There are various stops along the journey where Selwyn gets to indulge his passion for ponds and Ginny is quite literally along for the ride. They meet various people, some from Selwyn’s past and Ginny has to fathom what they mean to him.

Whilst tripping down the B roads across the country, Ginny and Selwyn have to do some soul searching and delve into their shared past in order to look forward into their future.

Along the way we learn of Ginny’s childhood and get to know her mother Meg who is a butcher and for me was such a fascinating character not least due to this description of her:

There is no species to define my mother. Meg was one of a kind. A six-foot chump with size ten feet and a heart of twenty four carat gold – as a child, she told me she could touch the sky and pull down the clouds, and that’s what made cotton wool. As for the rest of her, a natural fatness over elephant bones which she swathed in black smocks and blood-stained aprons; it was all hidden and folded away. She smelt of boot polish, of animal blood and tar, but on Sundays, of perfume two or three squirts from an expensive bottle of something she would travel to Manchester to buy. Her hair was kept swimming-cap short and wispy about her ears, and when kids called her a man I thumped them…..

I mean come on! That description alone had me hooked. Ginny’s mother is a complex woman with issues of her own and I just loved it when we travelled back in time through Ginny’s memories of her childhood to meet Meg and the mysterious Bluebird (I’ll leave you to discover who this is for yourself).

Going forward in time we also get snapshots of Ginny’s relationship with her daughter. Which isn’t always the most comfortable or easy flowing.

This book is filled with human emotion, ram jam full of heart and humour.
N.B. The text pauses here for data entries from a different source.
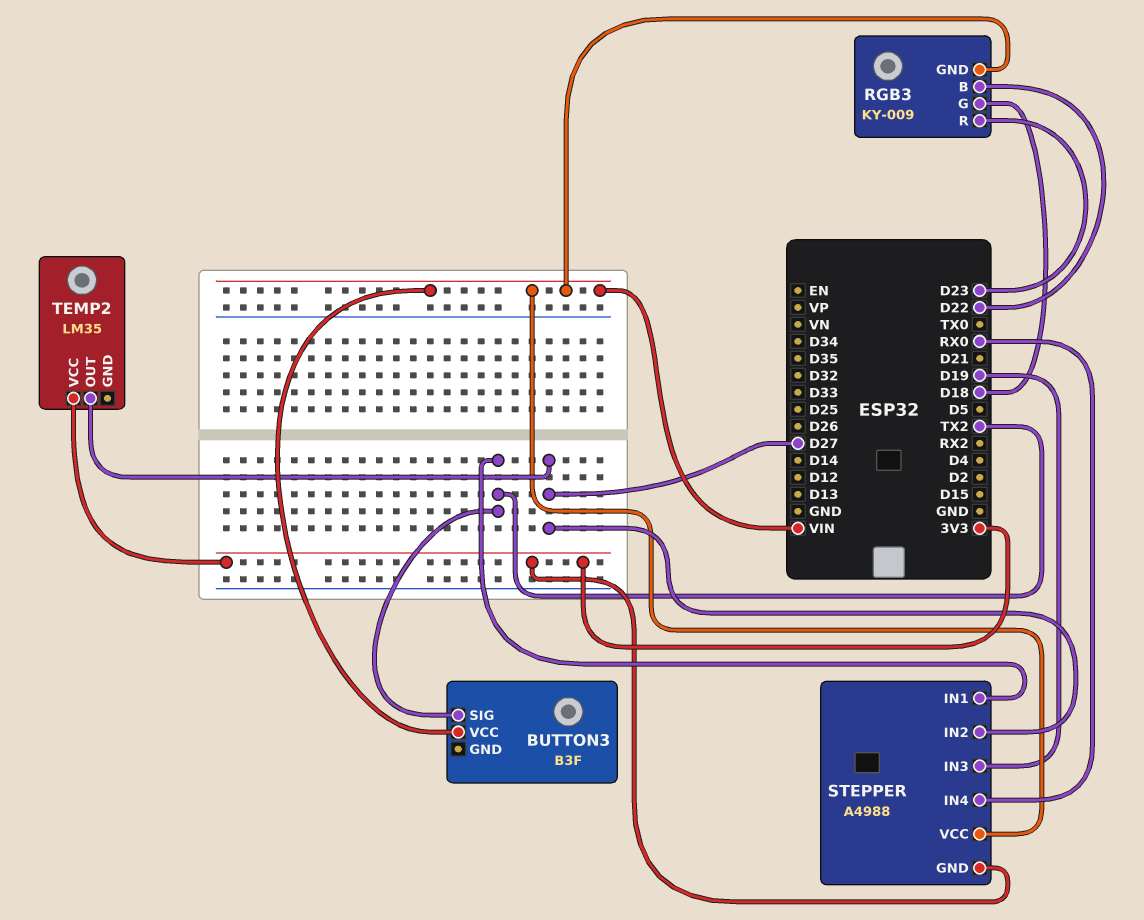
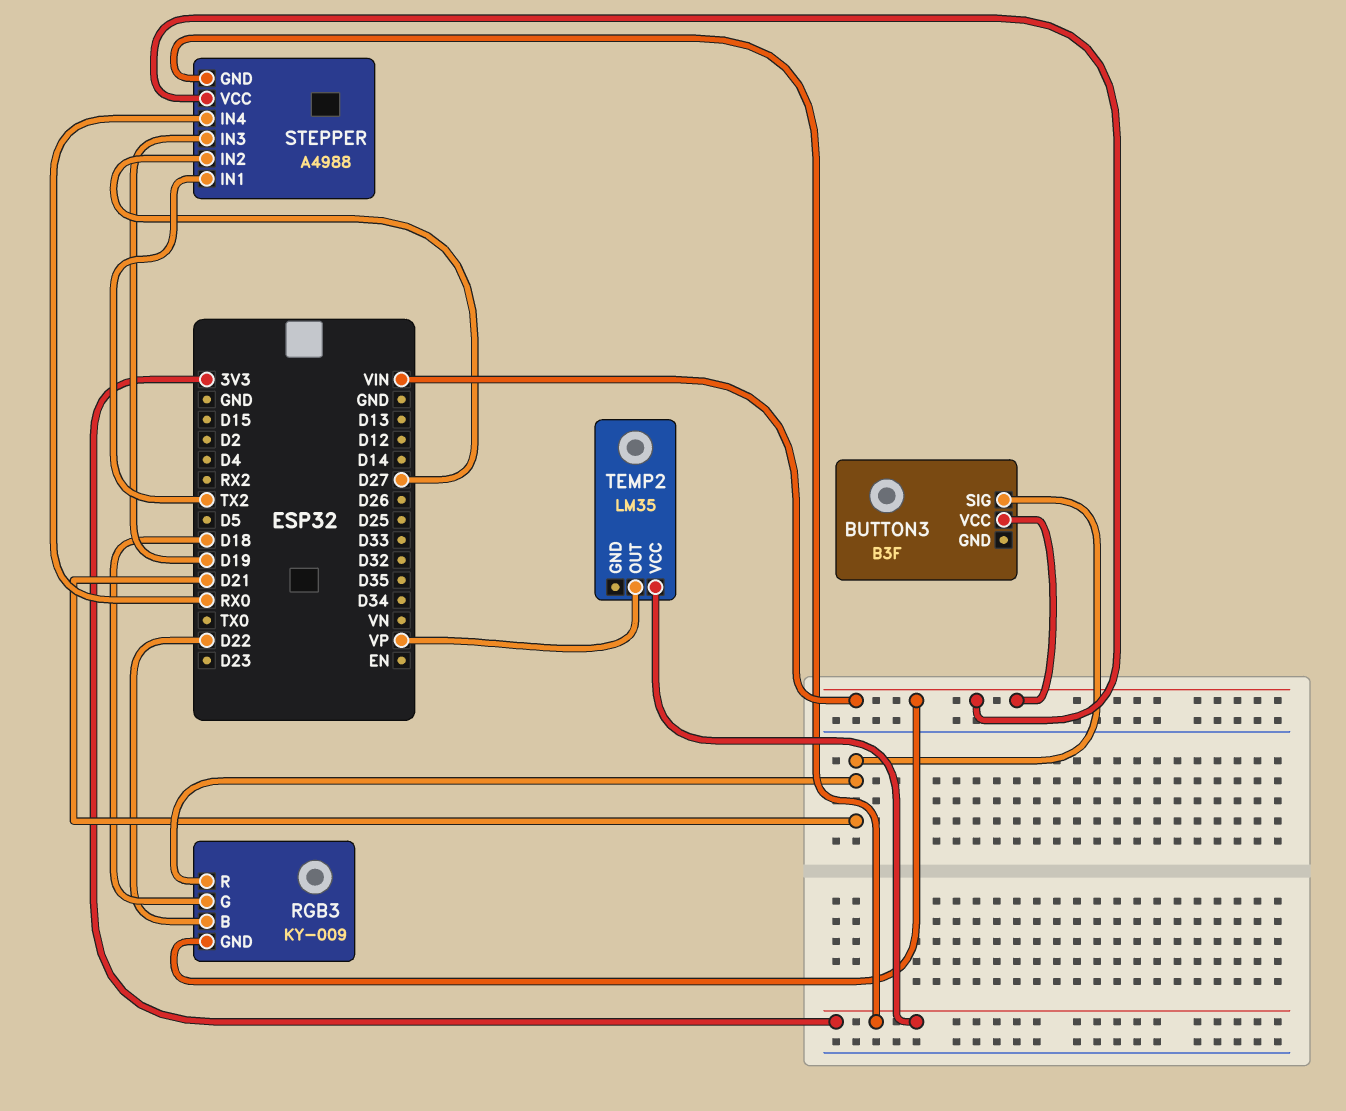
BUTTON3 pin SIG: TX2 -> D21
RGB3 pin R: D23 -> D21
TEMP2 pin OUT: D27 -> VP

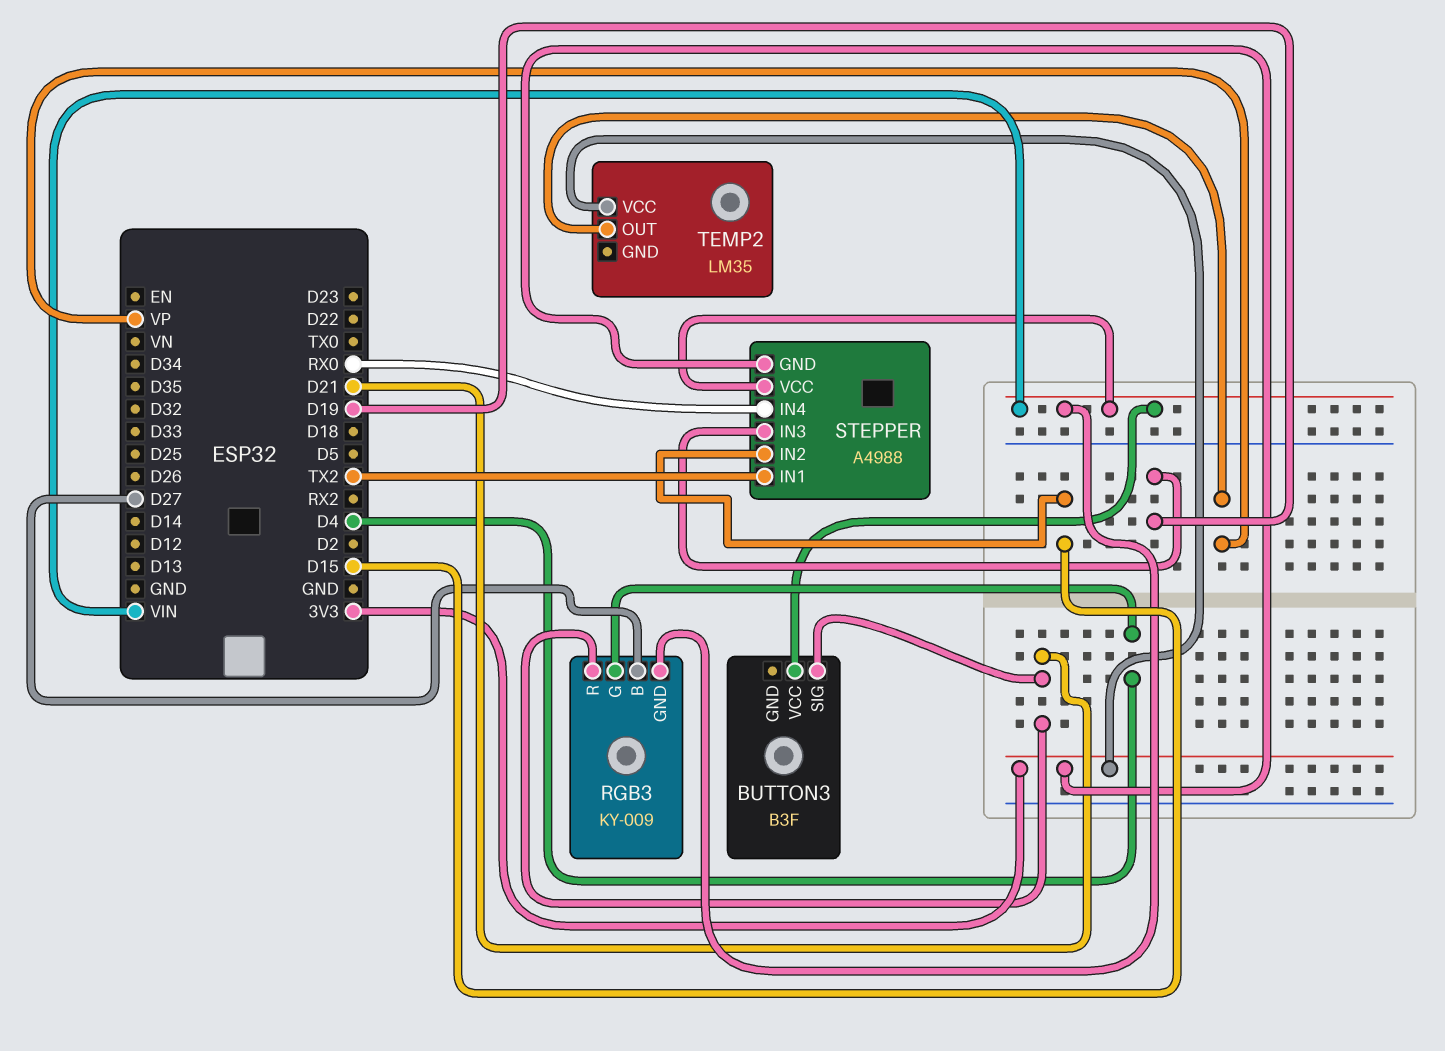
RGB3 pin B: D22 -> D27
RGB3 pin G: D18 -> D4
STEPPER pin IN2: D27 -> D15

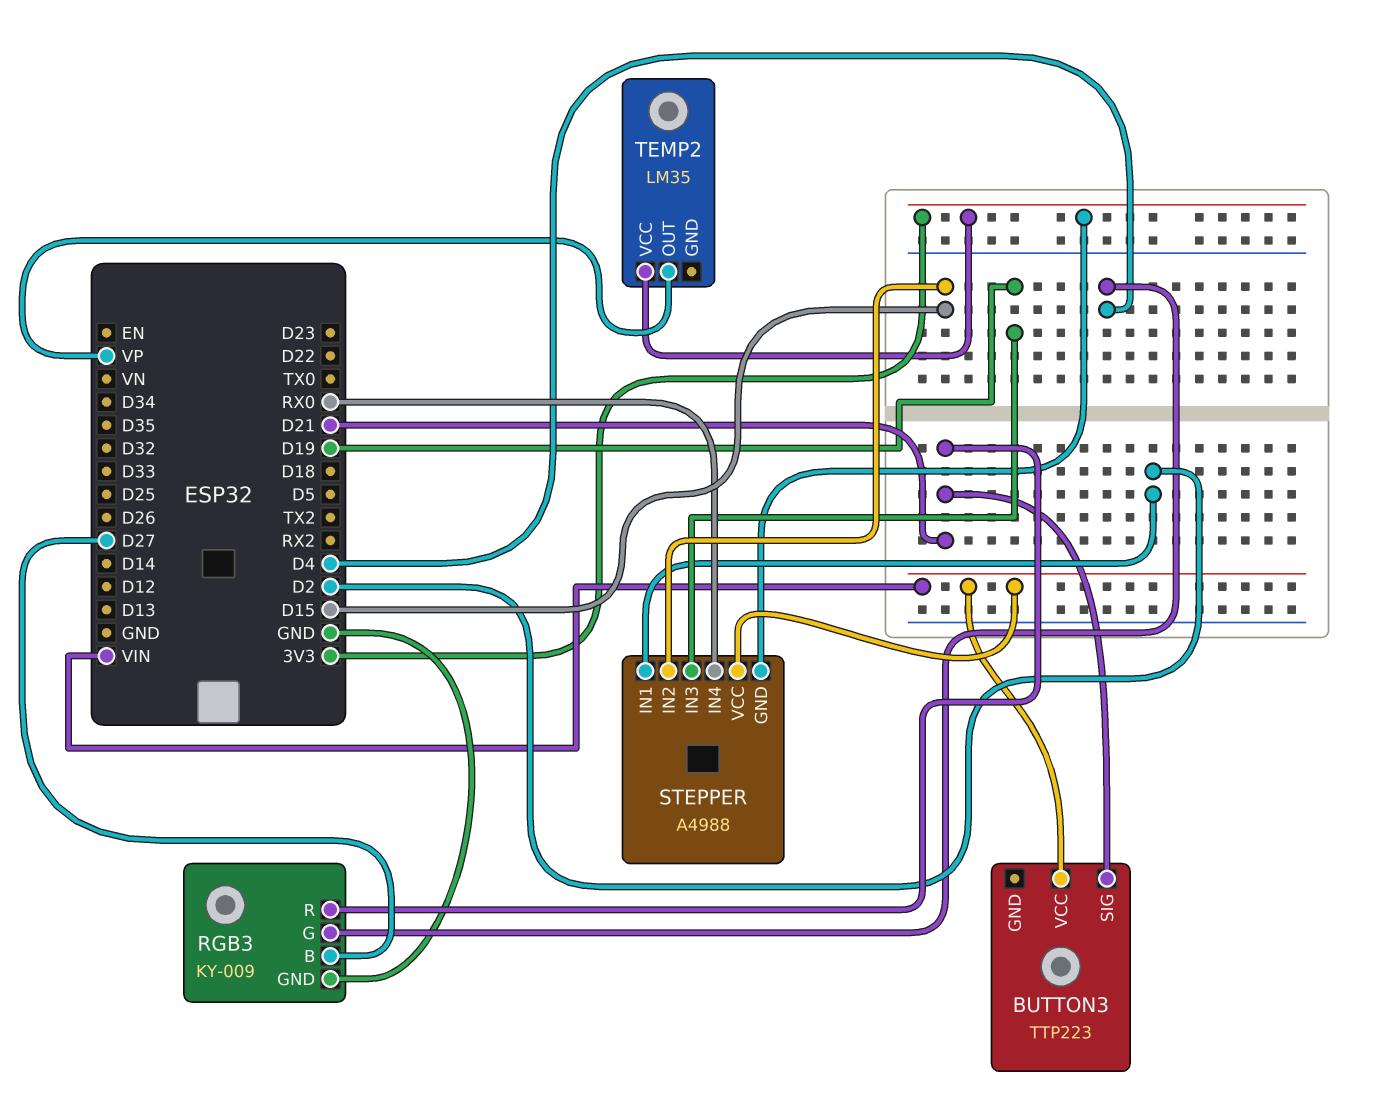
BUTTON3: B3F -> TTP223
RGB3 pin GND: VIN -> GND
STEPPER pin IN1: TX2 -> D2

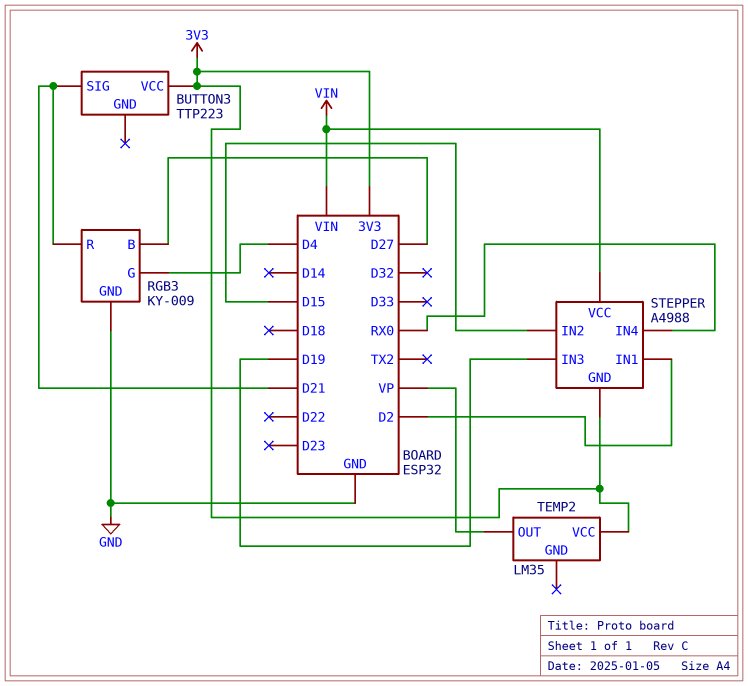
BUTTON3 pin VCC: VIN -> 3V3

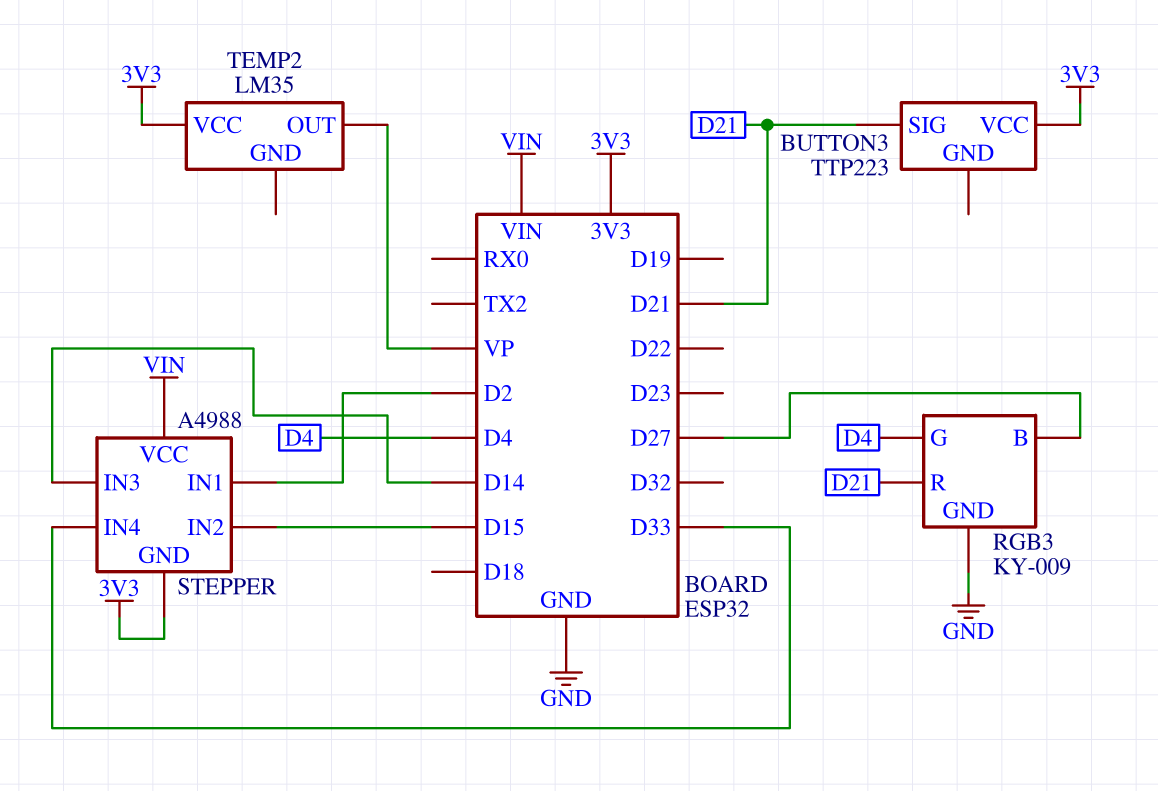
STEPPER pin IN3: D19 -> D14
STEPPER pin IN4: RX0 -> D33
Lisa Blower is the kind of writer who can take you by the heart and lead your through the complex and often heartbreaking lives of ordinary folk. People we can identify with ourselves or see parts of our own treasured family members in. I found myself willing Selwyn and Ginny on in their tangled relationship and was genuinely gutted when I finished the book and felt like I had left my friends behind.

It was an absolute pleasure to go on their road trip with them and so refreshing to follow the relationship of characters later on in life.

I will always read everything that Lisa Blower writes. I think she is an extraordinarily talented writer and Pondweed is now nestled in my heart right next to It’s Gone Dark Over Bills Mother’s.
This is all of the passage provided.